Dans le Midrach (Yalkout Chimoni, chapitre 29), on peut lire : « Rabbi Lévy a déclaré : ‘Le Saint Béni Soit-Il voulut gratifier le peuple d’Israël de fêtes à chacun des mois de l’été. En Nissan, Il lui donna Pessa’h. En Iyar, le ‘petit Pessa’h’. En Sivan, Il lui donna Atsérèt [Chavouot]. Et en Tamouz, D.ieu pensait leur offrir un grand rendez-vous (Moèd), mais les membres du peuple d’Israël firent le Veau d’or, au point où Tamouz, Av et Eloul furent annulés !

Il fallut donc que vienne le mois de Tichri pour qu’Il les acquitte en leur donnant trois fêtes : Roch haChana, Yom Kippour et ‘Hag haSouccot. Le Saint Béni Soit-Il dit alors : – Il satisfait les autres mois de l’année, et lui ne prend rien pour luimême !? Que le jour de Chmini Atsérèt [le huitième jour de Souccot-Ndlr] soit pour eux (une convocation sainte) !’. Tel est le sens du verset : ‘Donnes-en une part à sept, et même à huit’, (L’Ecclésiaste, 11, 2) ».

D’après ce texte, les mois de l’été devaient donc voir s’accomplir à travers eux l’essence même du peuple d’Israël depuis sa sortie d’Egypte jusqu’au don de la Torah, le 17 Tamouz.

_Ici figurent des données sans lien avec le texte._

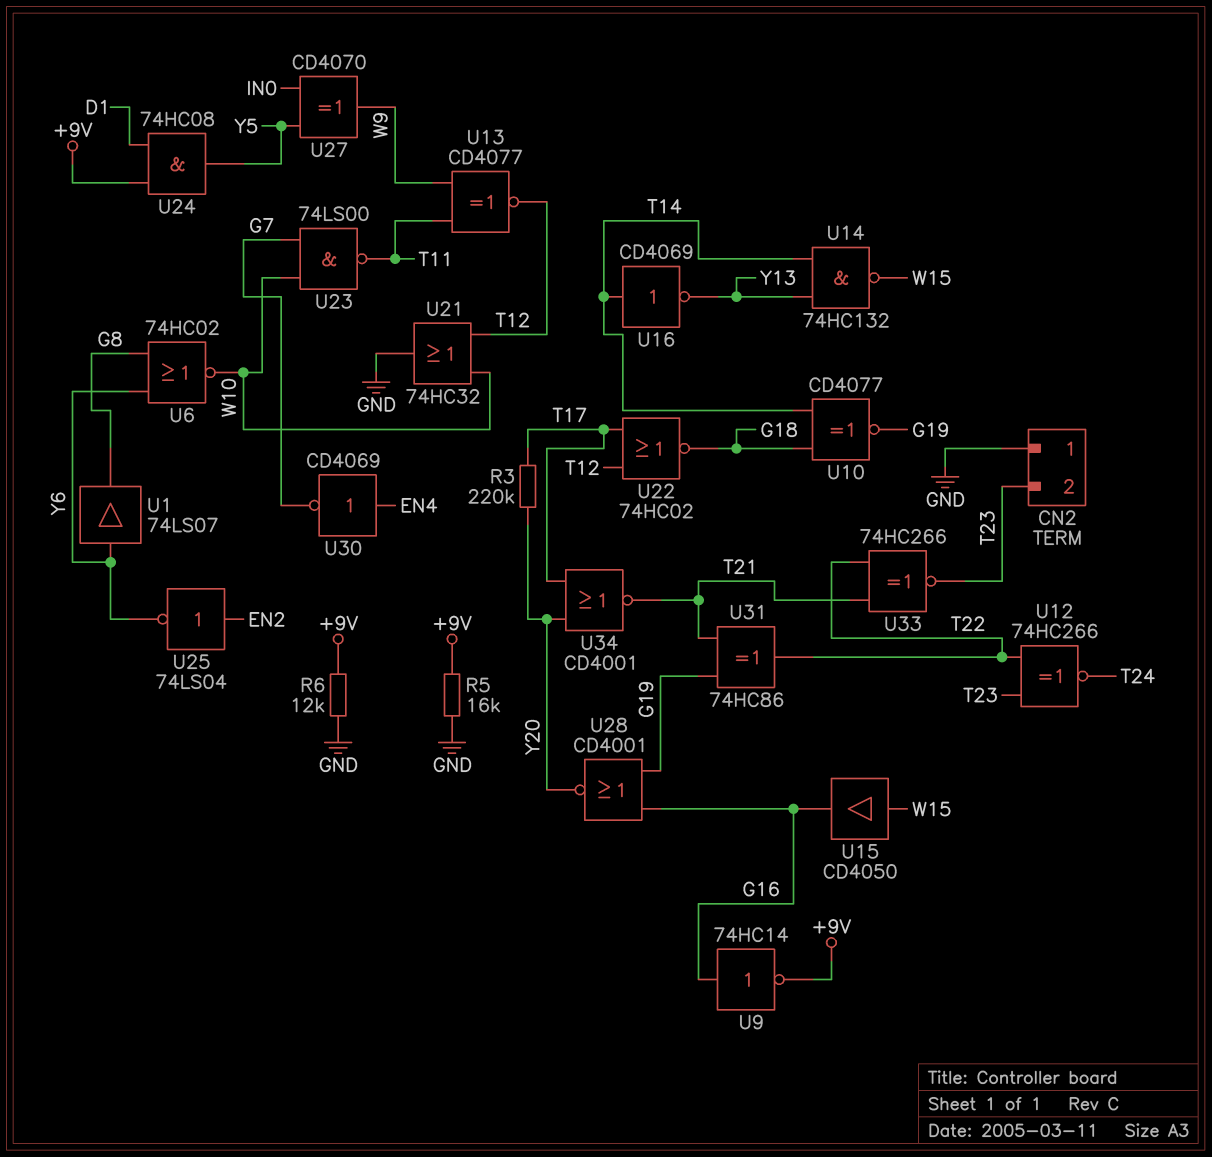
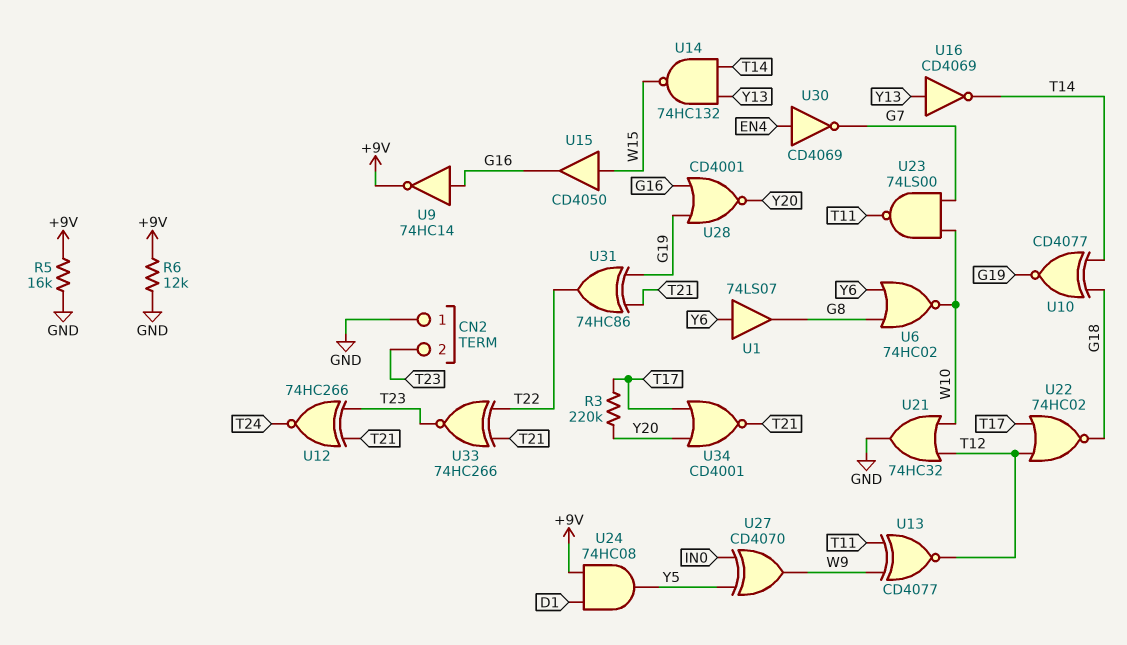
U12: XNOR 74HC266 (in T22, in T23, out T24) -> XNOR 74HC266 (in T21, in T23, out T24)
U16: NOT CD4069 (in T14, out Y13) -> NOT CD4069 (in Y13, out T14)
U25: NOT 74LS04 (in EN2, out Y6) -> none

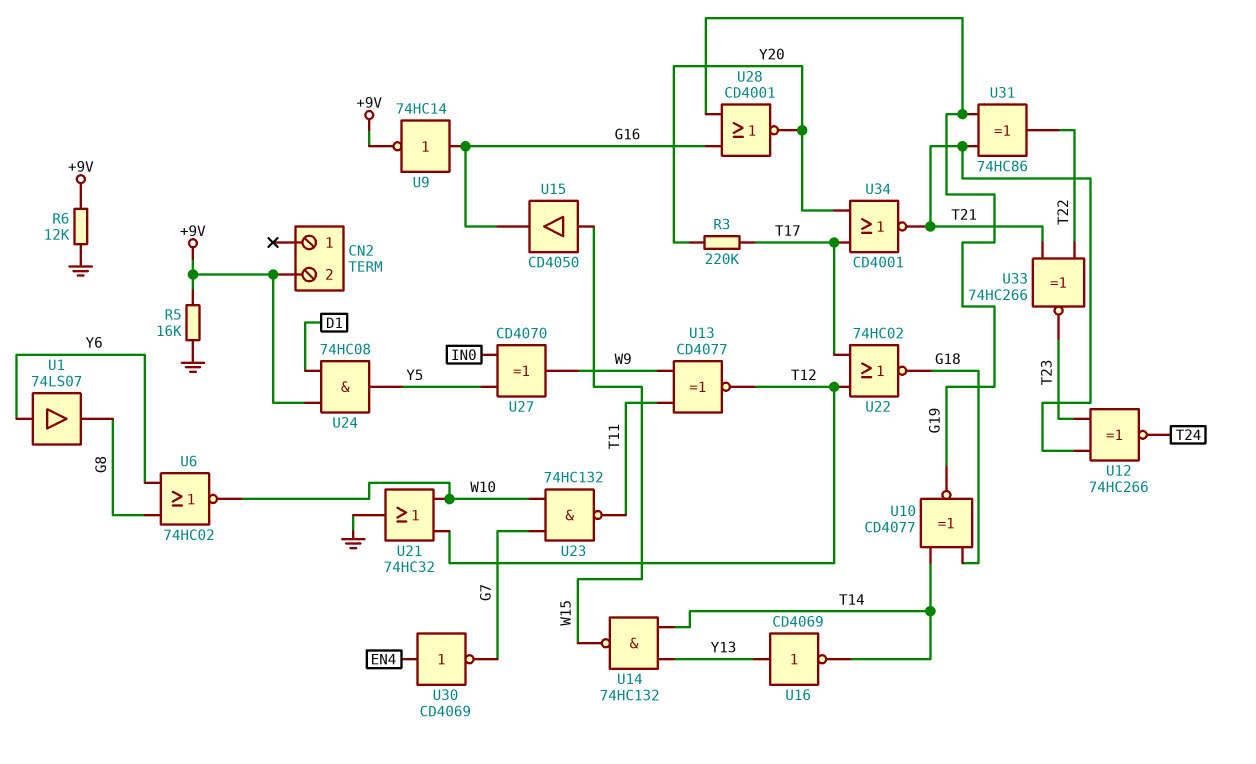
CN2 pin 1: GND -> none
CN2 pin 2: T23 -> +9V
U23: NAND 74LS00 (in G7, in W10, out T11) -> NAND 74HC132 (in G7, in W10, out T11)

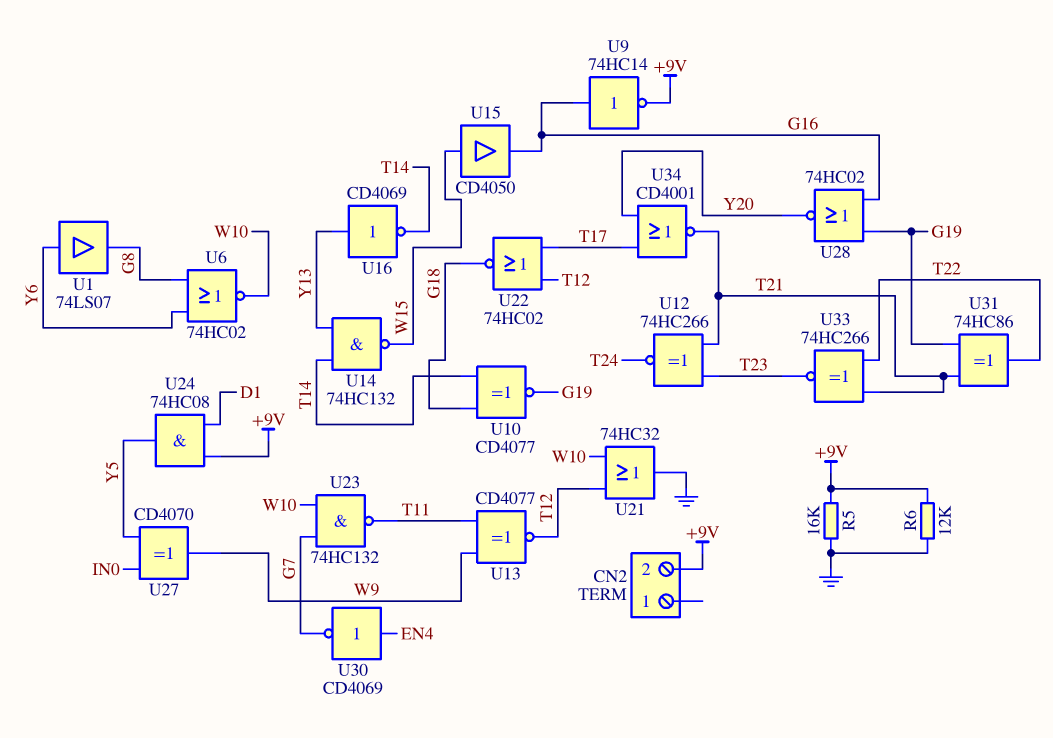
R3: 220k (T17, Y20) -> none
U28: NOR CD4001 (in G16, in G19, out Y20) -> NOR 74HC02 (in G16, in G19, out Y20)

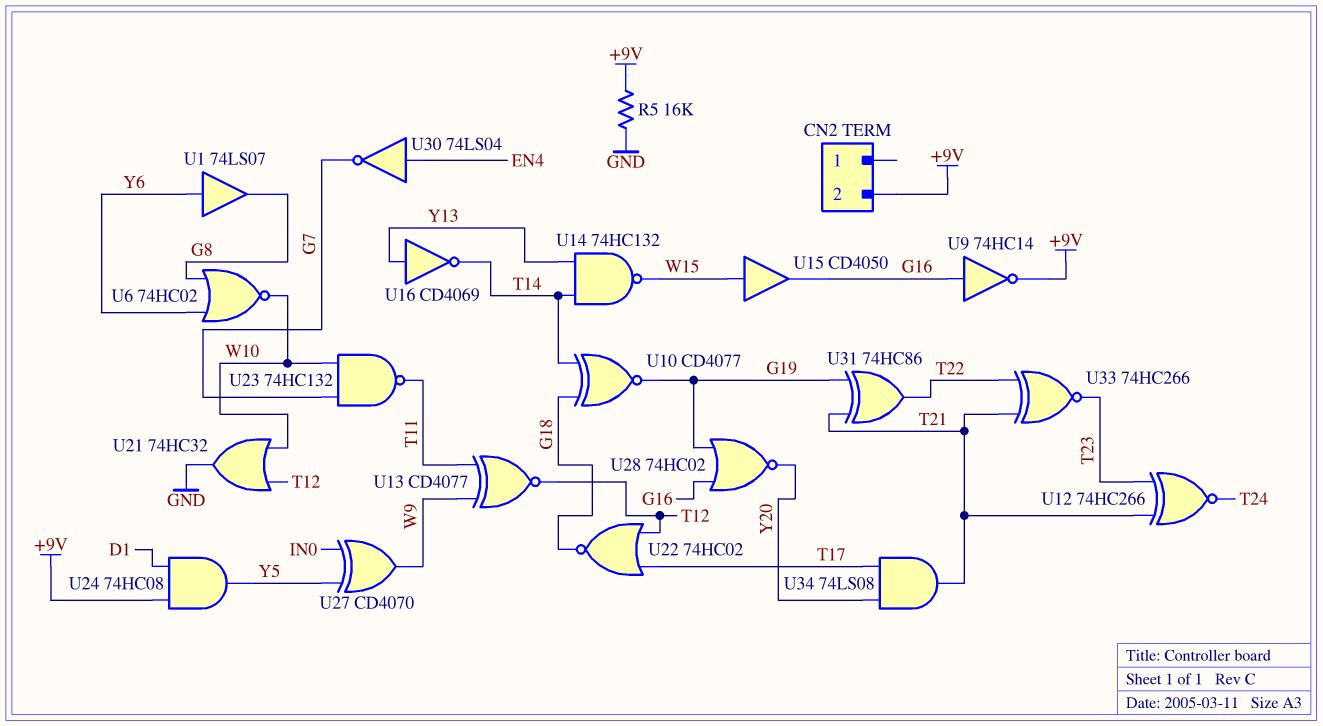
R6: 12k (+9V, GND) -> none
U30: NOT CD4069 (in EN4, out G7) -> NOT 74LS04 (in EN4, out G7)
U34: NOR CD4001 (in T17, in Y20, out T21) -> AND 74LS08 (in T17, in Y20, out T21)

Au point où, le Saint Béni Soit-Il avait prévu de gratifier Son peuple d’une fête exceptionnelle dont nous ne connaîtrons en définitive la réalité, sur un mode pour ainsi dire inversé, qu’en ce jour solennel de Yom Kippour, appelé aussi le jour anniversaire du don de la Torah, « Yom ‘Hatounato ».

En effet, c’est le 17 Tamouz précisément, qu’apercevant le Veau d’or et les danses du peuple au pied du mont Sinaï, Moché Rabbénou laissa volontairement tomber les Tables de la loi qui se brisèrent au sol. Au point où nos Sages ont compris que cette date représente pour toutes les générations celle d’une apogée paradoxale : signe d’une disposition temporelle déterminée à l’accomplissement spirituel du peuple juif, mais par-là même, l’occasion des pires débordements ! Comme l’enseigne le Maharal de Prague au second chapitre de son livre « Nétsa’h Israël » où, commentant ce verset des Psaumes qui stigmatise le renversement qui se produisit au mont Sinaï – « Je vous ai proclamés enfants divins, tous fils du Ciel, pourtant vous mourrez comme des hommes, comme des princes vous tomberez », (Psaumes 82, 6-7) -, il écrit : « Au moment même où les membres du peuple recevaient la Torah, à cette heure précise où Israël avait atteint le plus haut niveau qui soit, où il avait franchi les bornes de l’humain, c’est précisément là que s’agrippa à eux une puissance capable de ramener au néant ce qui relevait alors de l’exceptionnel. Puisque c’est au moment précis où ils reçoivent la Torah, quand ils survolent tout, que la faute s’exprime en acte. Ni avant, ni après ».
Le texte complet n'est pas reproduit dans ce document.